Perigos e consequências:
baixa autoestima e sentimento de responsabilidade pela separação;
problemas de comportamento, regressão ou retraimento;
dificuldades de confiança e de formar relacionamentos no futuro;
impacto na atenção e desempenho escolar;
risco de internalização (ansiedade/depressão) ou externalização (agressividade).
Sobre guarda compartilhada:
A guarda compartilhada pode ser positiva quando há cooperação, comunicação clara e limites consistentes. Mas, quando usada como palco de disputa, troca de mensagens hostis ou uso da criança como mensageira/aliada, ela aumenta o dano emocional. A criança não precisa ser porta-voz do conflito nem mensageira de acusações.
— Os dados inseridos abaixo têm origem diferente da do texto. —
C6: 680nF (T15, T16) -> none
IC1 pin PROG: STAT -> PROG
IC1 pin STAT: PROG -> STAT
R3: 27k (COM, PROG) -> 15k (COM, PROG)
Por que a terapia importa:
A terapia ajuda a criança a nomear emoções, entender que não é responsável pela separação e desenvolver estratégias de enfrentamento. Também é essencial trabalhar com os pais: reduzir a exposição do filho ao conflito, ensinar comunicação respeitosa, alinhar regras e proteger a rotina da criança. Intervenções familiares promovem melhores resultados a longo prazo.
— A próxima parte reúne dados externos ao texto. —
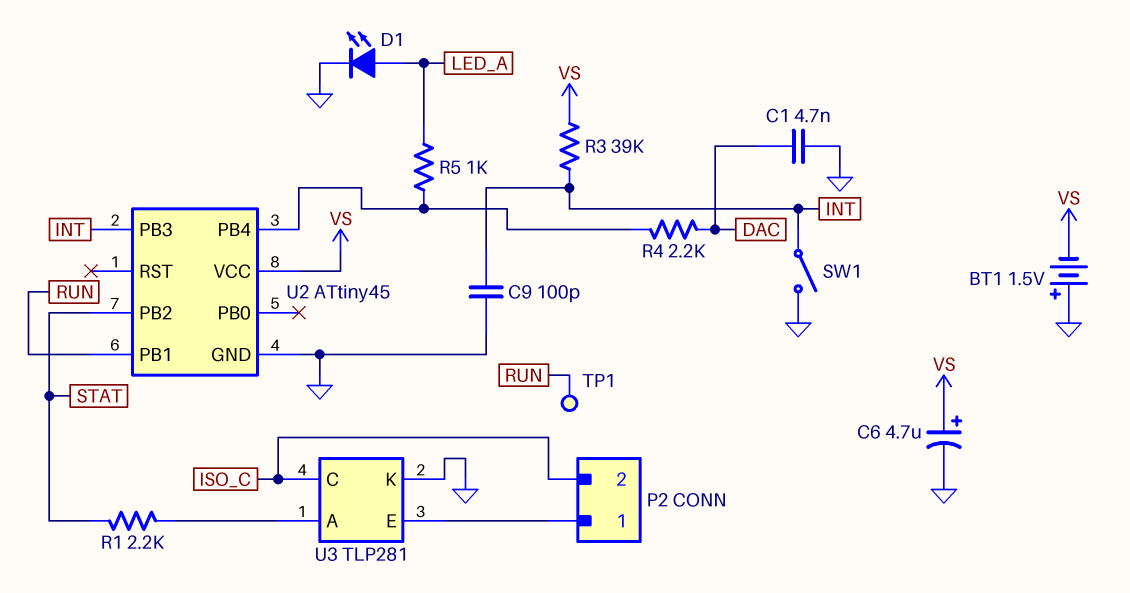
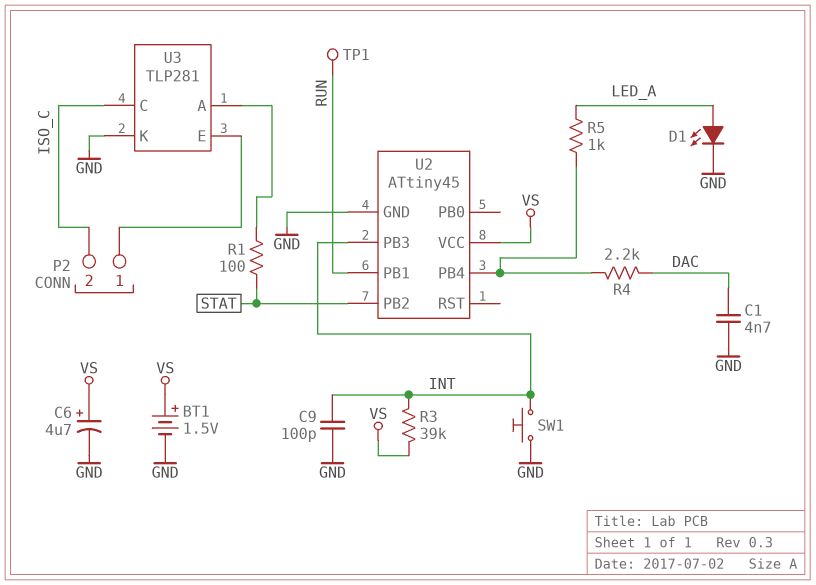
BT1: 1.5V (plus GND, minus VS) -> 1.5V (plus VS, minus GND)
R1: 2.2k (STAT, U3/A) -> 100 (STAT, U3/A)
SW1: switch (GND, INT) -> button (GND, INT)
O que os pais podem fazer hoje:
Evitar falar mal do outro na frente da criança;
Não pedir para a criança mediar discussões ou transmitir mensagens;
Manter rotina e regras consistentes em ambas as casas;
Permitir que a criança expresse sentimentos sem julgamento;
Buscar terapia individual para a criança e, se possível, orientação parental ou terapia familiar.
A criança precisa de segurança, não de escolhas. Procurar ajuda profissional cedo faz diferença para o presente e para o futuro emocional dela.